Given a sequence $\{x_n\}$ of positive real numbers converging to $0$, can we find a sequence of the form $\left\{\frac{1}{2^n}\right\}$ such that there exists $m,n_0\in\mathbb{N}$ with $$x_n^m\leq\frac{1}{2^n}\qquad\text{for all }\ n\geq n_0$$
Intuitively, it seems right (and sometimes wrong)! My approach of reasoning: -
Since $x_n\longrightarrow0$, $x_n<1$ for $n\geq n_0$. Therefore, one can make $x_n$ small enough by taking its $m$th power so that $$x_n^m\leq\frac{1}{2^n}\qquad\text{for all } n\geq n_1$$ where $n_1\geq n_0$.
I would be grateful if someone could clear my doubts on this. Thanks!

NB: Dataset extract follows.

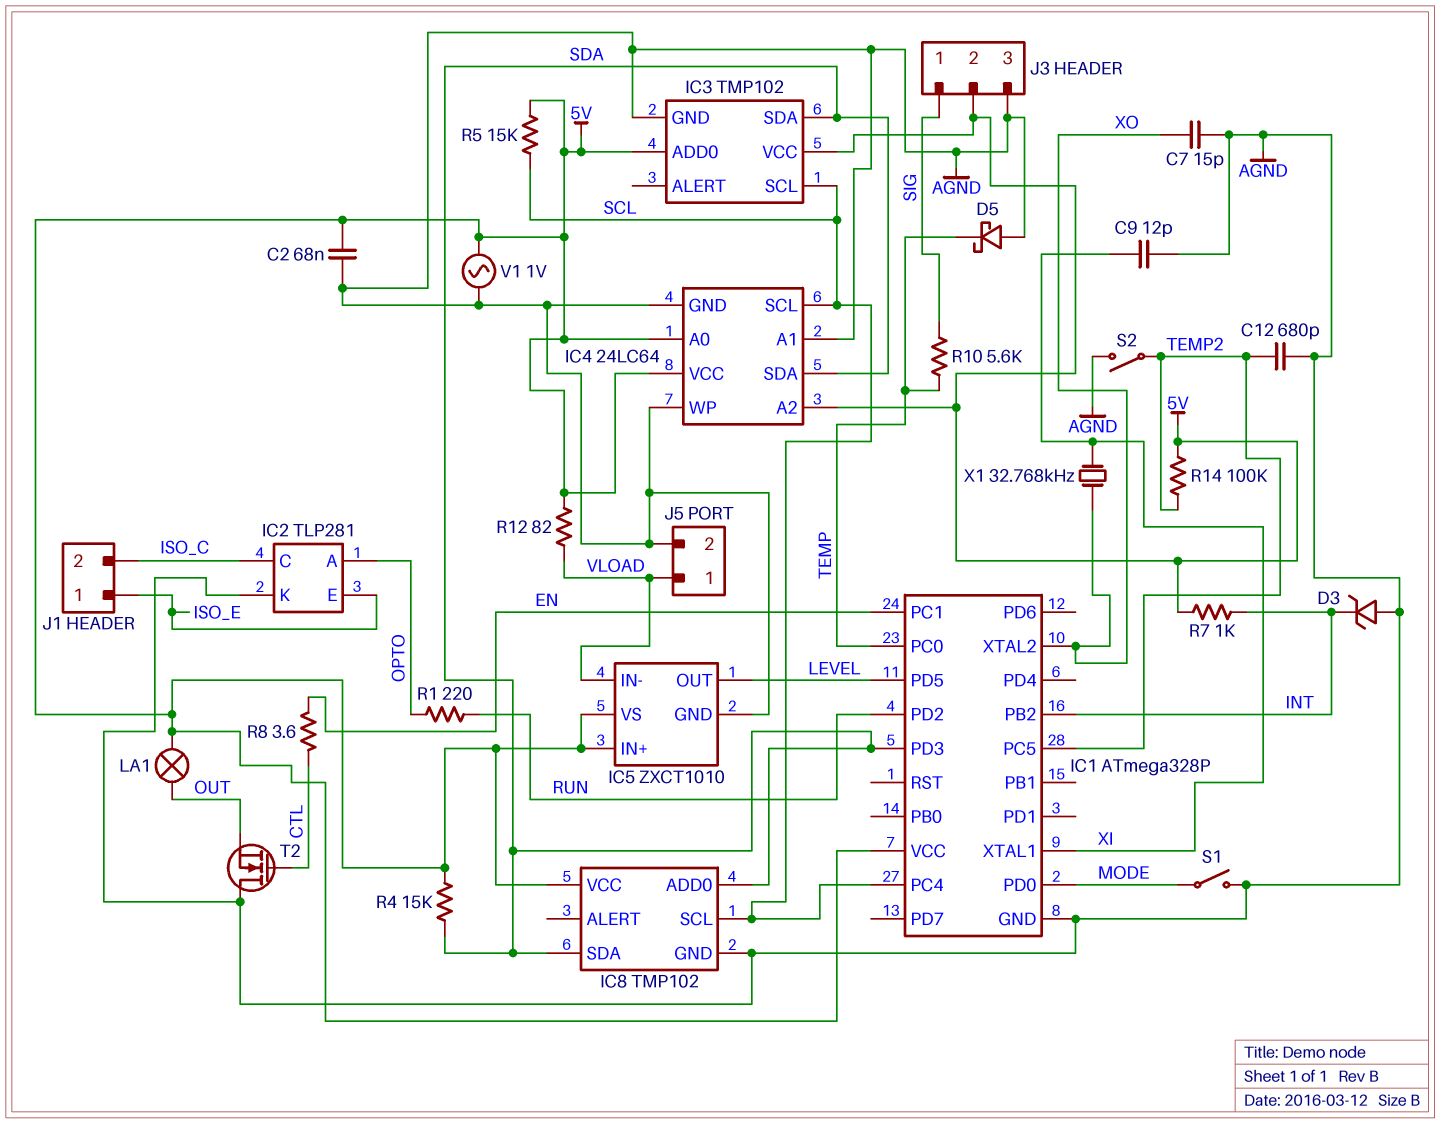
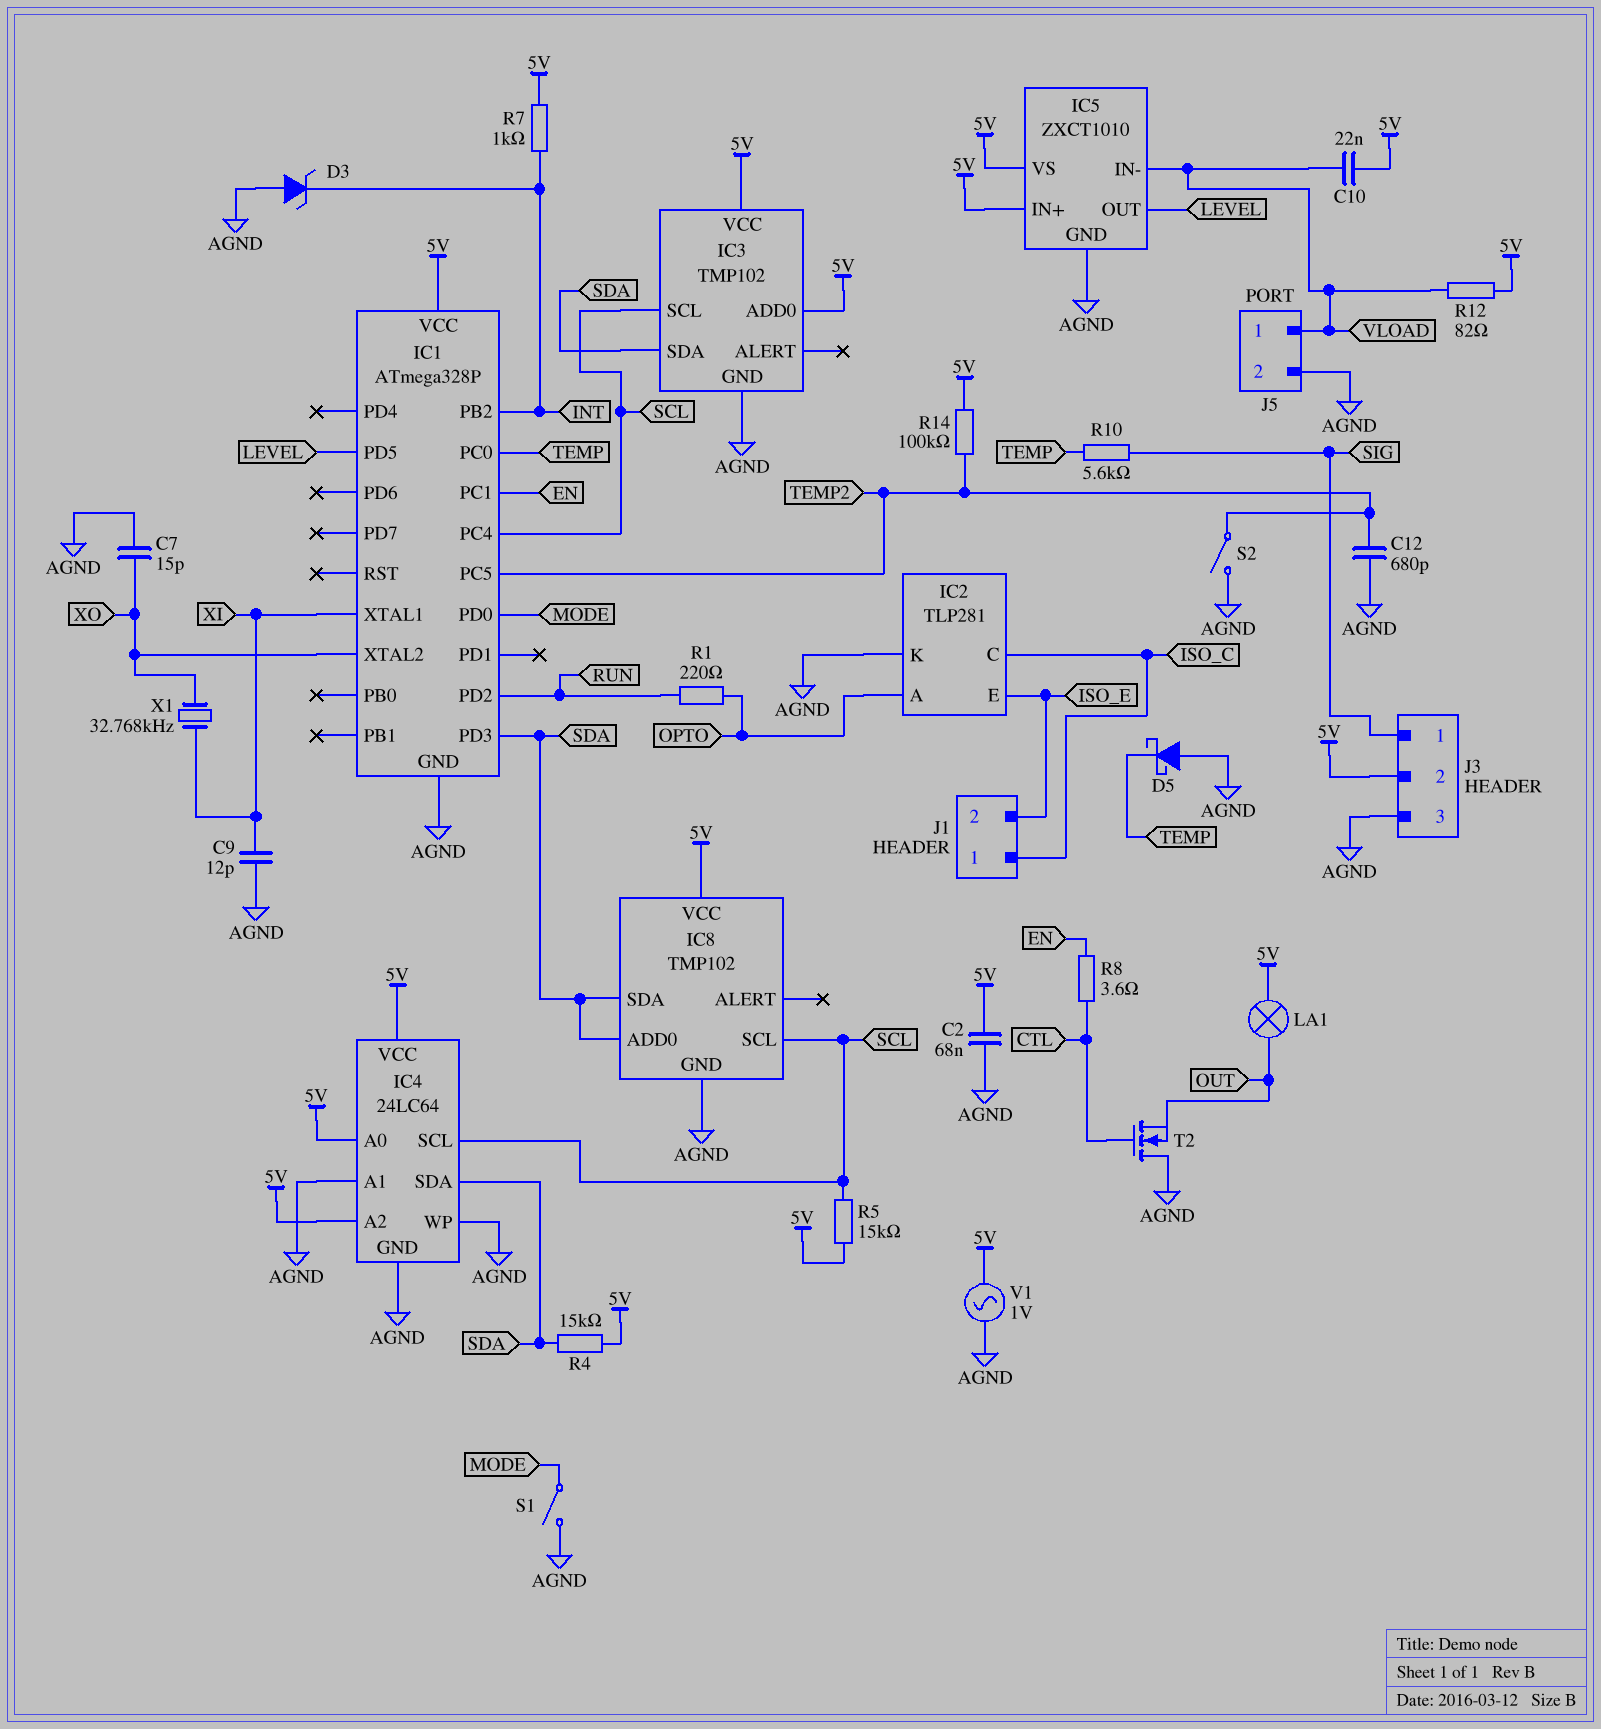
C10: none -> 22nF (5V, VLOAD)
J1 pin 1: ISO_E -> ISO_C
J1 pin 2: ISO_C -> ISO_E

As @Kelenner has pointed out, if we consider the sequence $\left\{\frac{1}{n}\right\}$, then for a fixed $m$, $\frac{n^m}{2^n}\longrightarrow0$ as $n\rightarrow\infty$, i.e.,
$$\frac{1}{n^m}>\frac{1}{2^n},\ \ \ \ \ n\geq n_0 $$
for sufficiently large $n_0$ and hence the wrong conjecture.